Fluorescent "tags" reveal how some cancer cells (blue) are making more of a specific protein (green). Douglas Prasher isolated the gene for the green fluorescent protein that helped three other scientists earn a Nobel Prize in chemistry.
The Nobel Prize in chemistry was awarded this week to three scientists working in the United States with a jellyfish protein that glows in the dark. But the scientist who found the gene for that protein, and gave it to the eventual Nobel winners, is no longer working in the field. He now drives a shuttle bus for an auto dealership.
The three chemistry Nobel Prize winners have advanced our understanding of the inner workings of cells by using the jellyfish protein to tag the tiny, intricate parts.
But to do that, back in the 1990s, those scientists first needed the gene that creates the glowing protein.
One of the winners, Roger Tsien of the University of California, San Diego, says he was lucky. At just the right time, a researcher named Douglas Prasher at the Woods Hole Oceanographic Institution in Massachusetts isolated the gene that Tsien wanted.
"So I found his phone number, called him up, and to my amazement he was willing to give out the gene," Tsien says.
Another of the Nobel laureates, Martin Chalfie of New York's Columbia University, also got the gene from Prasher.
But Prasher, it turns out, no longer works in science. He is now driving a courtesy shuttle for a car dealership in Huntsville, Ala.
"I got a hard luck story," he says.
Prasher doesn't have any regrets about giving away the gene. Tsien and Chalfie did great work, he says, which he probably couldn't have done because the National Institutes of Health had rejected his funding proposals.

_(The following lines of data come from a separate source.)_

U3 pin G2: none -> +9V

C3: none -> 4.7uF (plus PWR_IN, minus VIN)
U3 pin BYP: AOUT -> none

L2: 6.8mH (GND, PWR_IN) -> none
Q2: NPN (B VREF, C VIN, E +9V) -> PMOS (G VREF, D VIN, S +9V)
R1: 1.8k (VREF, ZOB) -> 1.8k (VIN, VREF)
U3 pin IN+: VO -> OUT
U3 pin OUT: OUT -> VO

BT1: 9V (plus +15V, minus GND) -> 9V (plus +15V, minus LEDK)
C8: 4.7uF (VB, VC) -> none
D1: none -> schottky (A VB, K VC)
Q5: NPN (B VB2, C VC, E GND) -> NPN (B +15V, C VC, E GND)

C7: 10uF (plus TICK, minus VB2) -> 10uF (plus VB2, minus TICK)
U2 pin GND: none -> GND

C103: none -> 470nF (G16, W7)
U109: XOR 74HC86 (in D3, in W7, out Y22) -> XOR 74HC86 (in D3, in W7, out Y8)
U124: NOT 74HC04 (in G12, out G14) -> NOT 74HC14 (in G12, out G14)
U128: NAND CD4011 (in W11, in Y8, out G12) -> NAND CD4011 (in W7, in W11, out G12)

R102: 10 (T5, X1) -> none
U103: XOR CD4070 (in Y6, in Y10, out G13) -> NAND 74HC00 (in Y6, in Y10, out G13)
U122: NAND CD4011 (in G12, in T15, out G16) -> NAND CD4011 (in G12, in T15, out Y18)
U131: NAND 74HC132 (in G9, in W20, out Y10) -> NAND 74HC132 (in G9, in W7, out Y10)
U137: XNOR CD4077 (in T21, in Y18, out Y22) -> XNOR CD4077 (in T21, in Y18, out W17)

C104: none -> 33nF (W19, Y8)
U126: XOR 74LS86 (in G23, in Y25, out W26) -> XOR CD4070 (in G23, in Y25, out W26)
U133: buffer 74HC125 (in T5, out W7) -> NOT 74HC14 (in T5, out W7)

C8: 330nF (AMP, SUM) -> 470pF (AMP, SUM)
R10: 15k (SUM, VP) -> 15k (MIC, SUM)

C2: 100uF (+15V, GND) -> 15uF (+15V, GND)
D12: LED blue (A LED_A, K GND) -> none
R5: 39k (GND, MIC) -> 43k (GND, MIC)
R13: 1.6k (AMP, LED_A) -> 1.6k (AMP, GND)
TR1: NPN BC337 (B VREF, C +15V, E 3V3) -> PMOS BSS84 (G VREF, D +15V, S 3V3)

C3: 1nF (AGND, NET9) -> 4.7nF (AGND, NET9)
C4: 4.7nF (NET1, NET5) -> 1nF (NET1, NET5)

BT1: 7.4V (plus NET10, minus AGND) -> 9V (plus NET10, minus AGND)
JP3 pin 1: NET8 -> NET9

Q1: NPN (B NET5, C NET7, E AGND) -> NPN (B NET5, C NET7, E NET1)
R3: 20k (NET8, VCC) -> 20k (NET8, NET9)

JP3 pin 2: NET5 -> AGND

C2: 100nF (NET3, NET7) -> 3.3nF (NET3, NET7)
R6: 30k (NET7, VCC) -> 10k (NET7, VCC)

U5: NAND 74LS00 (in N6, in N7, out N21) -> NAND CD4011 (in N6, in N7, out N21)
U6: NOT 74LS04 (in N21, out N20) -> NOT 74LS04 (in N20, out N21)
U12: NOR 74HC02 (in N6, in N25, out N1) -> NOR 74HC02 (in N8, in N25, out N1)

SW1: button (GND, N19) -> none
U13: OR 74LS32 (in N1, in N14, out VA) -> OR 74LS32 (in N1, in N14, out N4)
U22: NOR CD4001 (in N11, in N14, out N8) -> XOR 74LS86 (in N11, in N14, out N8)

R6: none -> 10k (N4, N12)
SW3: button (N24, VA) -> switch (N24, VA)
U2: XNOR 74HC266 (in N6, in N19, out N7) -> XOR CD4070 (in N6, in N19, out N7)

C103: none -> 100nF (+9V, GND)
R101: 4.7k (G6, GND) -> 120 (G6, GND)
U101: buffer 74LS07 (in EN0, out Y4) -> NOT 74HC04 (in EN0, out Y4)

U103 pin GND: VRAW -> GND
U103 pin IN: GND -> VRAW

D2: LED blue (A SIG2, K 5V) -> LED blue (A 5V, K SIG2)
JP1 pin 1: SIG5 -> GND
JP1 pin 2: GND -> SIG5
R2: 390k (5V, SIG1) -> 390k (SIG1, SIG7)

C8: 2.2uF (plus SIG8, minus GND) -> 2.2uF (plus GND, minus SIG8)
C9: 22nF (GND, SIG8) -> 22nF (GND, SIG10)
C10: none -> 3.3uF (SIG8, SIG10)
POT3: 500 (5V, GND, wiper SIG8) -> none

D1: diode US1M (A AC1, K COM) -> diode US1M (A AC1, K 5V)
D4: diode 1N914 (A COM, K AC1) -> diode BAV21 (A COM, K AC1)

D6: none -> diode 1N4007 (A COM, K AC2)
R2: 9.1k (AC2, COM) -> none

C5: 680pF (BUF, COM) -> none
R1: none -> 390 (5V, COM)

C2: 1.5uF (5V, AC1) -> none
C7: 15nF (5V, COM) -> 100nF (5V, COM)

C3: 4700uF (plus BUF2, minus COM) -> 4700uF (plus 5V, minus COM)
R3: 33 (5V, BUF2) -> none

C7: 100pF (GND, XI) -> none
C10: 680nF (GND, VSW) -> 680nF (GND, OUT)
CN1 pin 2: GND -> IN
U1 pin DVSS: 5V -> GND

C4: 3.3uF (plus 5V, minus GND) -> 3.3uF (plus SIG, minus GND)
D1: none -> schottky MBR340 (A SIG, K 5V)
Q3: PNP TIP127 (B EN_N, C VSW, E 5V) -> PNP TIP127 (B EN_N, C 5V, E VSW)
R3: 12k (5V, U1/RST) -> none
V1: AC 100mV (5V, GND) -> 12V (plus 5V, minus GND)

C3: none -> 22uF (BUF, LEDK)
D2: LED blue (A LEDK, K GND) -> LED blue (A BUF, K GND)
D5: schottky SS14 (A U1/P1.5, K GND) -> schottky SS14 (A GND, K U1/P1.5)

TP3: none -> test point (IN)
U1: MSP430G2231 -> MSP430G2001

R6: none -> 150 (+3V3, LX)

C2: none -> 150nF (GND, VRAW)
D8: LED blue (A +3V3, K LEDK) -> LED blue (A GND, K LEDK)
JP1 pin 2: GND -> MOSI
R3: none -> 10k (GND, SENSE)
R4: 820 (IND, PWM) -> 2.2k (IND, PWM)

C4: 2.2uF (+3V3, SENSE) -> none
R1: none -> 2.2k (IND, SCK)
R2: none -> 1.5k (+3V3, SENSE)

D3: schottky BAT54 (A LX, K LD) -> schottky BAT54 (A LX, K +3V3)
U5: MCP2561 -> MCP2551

"At that time, I knew I was going to get out of it; my funding had already run out," Prasher says.
He went to work for a laboratory run by the U.S. Department of Agriculture, then took a job with a NASA contractor in Huntsville. But two-and-a-half years ago, NASA cut his project and Prasher lost his job.
He tried to find a job in science but failed. So he went to work at the car dealership.
"I never thought I would enjoy working with people so much. 'Cause doing science is kind of a loner thing; but doing this, I meet new people every day, and I hear all kinds of stories, some of which I don't need to hear. Because I'm kind of a bartender," Prasher says.
But the job does not pay enough to support his family.
"Our savings is gone; just totally gone," he says.
Prasher is still looking for a research job, but he worries that after two-and-a-half years, his knowledge and skills may be out of date.
That's not what some of his former colleagues say. One called Prasher's current situation a "staggering waste of talent."
In December, Tsien and Chalfie, along with Japanese researcher Osamu Shimomura, will go to Stockholm and receive almost a half-million dollars.
Prasher says, "If they're ever in Huntsville, they need to take me out to dinner."